Linking the Dragon Boat Festival to Rice Cakes

June 10, 2011

A friend reminded me of the Dragon Boat and Rice Cake Festivals that took place in China earlier this month.

These festivals came about because of the suicide of Ch’u Yuan (343 – 289 BC), an aristocrat of the Ch’u State. He is considered one of ancient China’s greatest and earliest recognized poets.

History/myth tells us that the festival celebrates and honors Ch’u Yuan, who drowned himself in the Mi Lo River as a protest against his government’s actions.

What we do know is that when he was banished from his home, he left in despair feeling his exile was unjust. As he traveled about, he wrote poetry, observed shamanistic folk rites, and learned of legends that influenced his work.

The Dragon Boat Festival, held on the fifth month of the Chinese lunar year, originates from the search for the poet’s body. A popular legend says villagers raced in their boats to the middle of the river and desperately tried to save him, but were unsuccessful. They threw the rice filled dumplings or rice cakes into the water as a food offering to distract the river’s god and the fish away from his body.
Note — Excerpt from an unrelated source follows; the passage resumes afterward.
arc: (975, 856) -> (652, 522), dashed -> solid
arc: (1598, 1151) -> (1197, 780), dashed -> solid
The Dragon Boat Festival is also celebrated in San Francisco (and many other cities around the world) and I learned that a Dragon Boat race takes place in San Francisco Bay. While Dragon Boat races are being held in China this month, San Francisco holds its races in September 17-18, 2011 from Treasure Island.

In Beijing, China, the Dragon Boat Festival, also known as Duanwu Festival, was celebrated early in June.
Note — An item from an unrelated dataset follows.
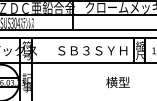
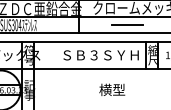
line: (117, 22) -> (128, 24), added
text: (117, 82) -> (111, 89), moved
As for the rice cakes, I suggest watching the embedded YouTube video to see how they are made, which demonstrates a process similar to how my wife makes them.

However, besides the essential sticky rice, the other ingredients are optional.  Sticky rice cakes may also have raisins and black beans added. For centuries, Silk Road caravans leaving China carried rice cakes as rations since they have a long shelf life.

When I checked a list of China’s Public Holidays, the only one listed for June was the Dragon Boat Festival. Then I read that “Zongzi”, traditional rice cakes wrapped in bamboo leaves, are eaten during the Dragon Boat Festival, which is a three-day holiday.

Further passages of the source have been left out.